近年來有研究證實管花肉蓯蓉能夠顯著抑制db/db小鼠空腹和餐后血糖水平升高，改善胰島素抵抗和血脂異常，減輕體質量[7]。本實驗結果顯示，肥胖和糖尿病會引起小鼠肝損傷，表現為血清ALT、AST水平顯著升高和典型組織病理學改變。松果菊苷可顯著降低小鼠的肝質量指數和血糖，同時降低TC、TG、LDL-C的水平并且提高HDL-C水平，組織病理檢查上顯示松果菊苷能夠減輕肝細胞脂肪樣變性和炎性細胞浸潤，證實松果菊苷能夠改善肥胖糖尿病小鼠肝損傷。

沉默信息調節因子2相關酶1 (silent information regulator factor 2 related enzyme 1,SIRT1)，是一種NAD依賴性脫乙酰酶，最近已被證明與NAFLD的病理生理有關[8]。SIRT1參與各種細胞生理過程，例如脂質和葡萄糖的穩態以及胰島素敏感度，是代謝的關鍵調節因子。該酶在肝臟中高度表達，抑制SIRT1會上調糖異生和脂肪生成相關基因的表達，從而導致細胞內葡萄糖和脂質水平的升高[9]。肥胖患者，尤其是胰島素抵抗、糖尿病和NAFLD患者的SIRT1水平較低[10]。Price等[11]已經介紹了SIRT1在預防肝臟脂肪變性中的作用，并且發現NAFLD患者中的SIRT1表達水平降低。有研究表明，肝細胞特異性敲除SIRT1可減少脂肪酸氧化，誘導了肝臟中脂肪變性和炎癥；而過表達SIRT1可通過過氧化物酶體增殖物激活受體γ共激活因子1α(PGC-1α)轉導通路改善脂質代謝[12]。PGC-1α活性受SIRT1調節，并且二者都是維持細胞能量穩態的關鍵[13]。因此，SIRT1/PGC-1α可能是肝損傷的關鍵靶點。PGC共激活因子是一種可以與轉錄因子或核受體相結合增加轉錄活性的蛋白質，大多數轉錄因子均需要輔助激活因子，特別是核受體PPAR，過氧化物增殖物激活受體α(PPARα)主要存在于肝臟、心肌和骨骼肌等氧化組織中，它可激活促進脂肪酸轉運和氧化、酮生成和糖異生的基因轉錄[14]。
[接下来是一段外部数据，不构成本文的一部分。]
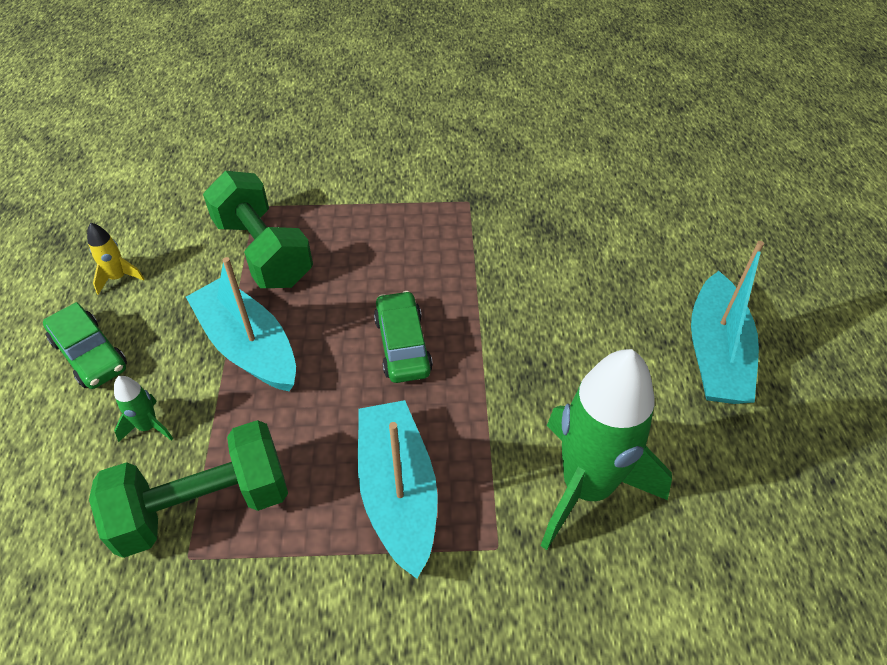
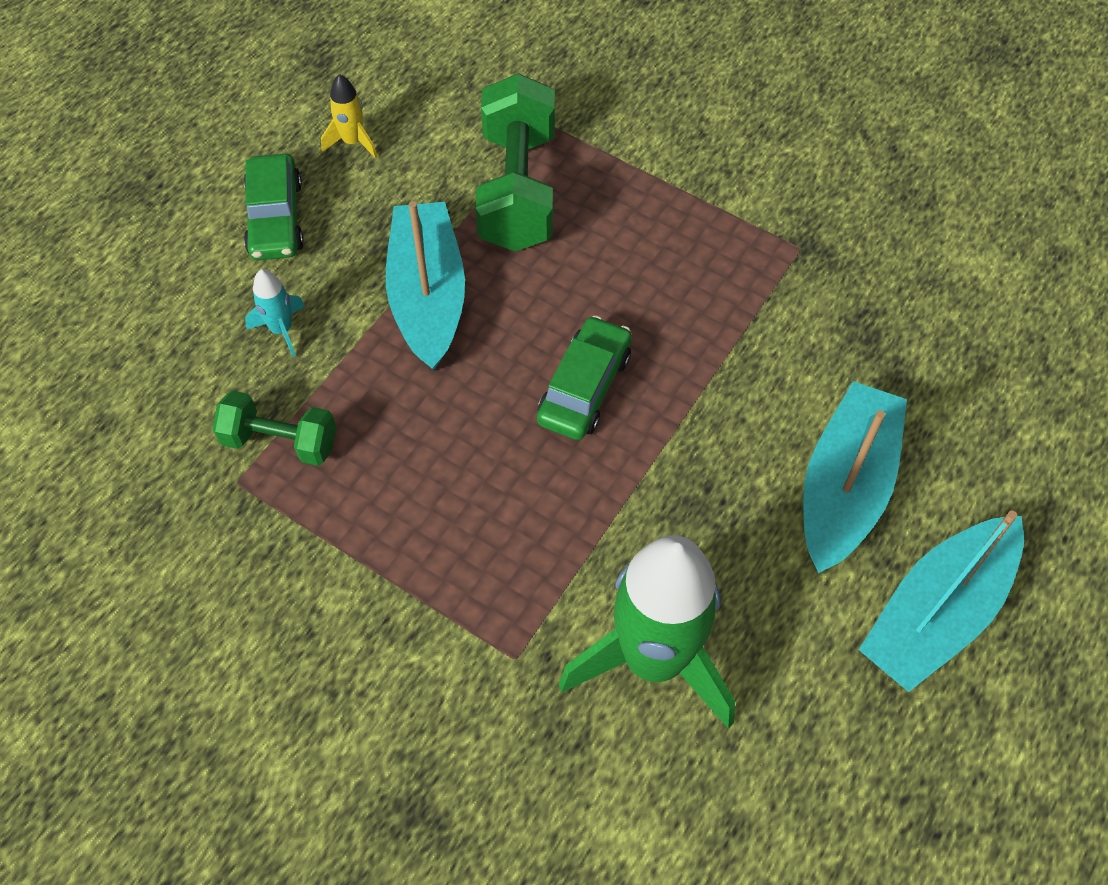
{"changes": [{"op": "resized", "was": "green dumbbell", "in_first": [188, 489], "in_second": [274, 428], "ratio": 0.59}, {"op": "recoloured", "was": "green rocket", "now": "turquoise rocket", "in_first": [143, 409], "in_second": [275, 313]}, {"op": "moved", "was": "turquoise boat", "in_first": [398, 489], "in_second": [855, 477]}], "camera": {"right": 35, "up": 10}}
肉堿脂酰轉移酶1 (CPT1)是脂肪酸氧化的關鍵限速酶，其表達受復雜的轉錄機制調控，涉及多種轉錄因子(TF)和輔助激活因子，包括SIRT1、PGC-1α、PPARα等。

本研究在糖尿病模型組高血糖濃度下，伴隨著SIRT1的表達下調，肝細胞中脂質積累增加；在松果菊苷治療組中SIRT1、PGC-1α蛋白質和mRNA表達顯著增加，下游因子PPARα、CPT1蛋白質表達顯著增加，這表明SIRT1 / PGC-1α信號軸及其下游因子參與了糖尿病肝損傷后治療的有益作用。綜上所述，松果菊苷通過調控SIRT1/PGC-1α及其下游因子的表達能夠調節血糖和脂質代謝，從而改善糖尿病肝損傷。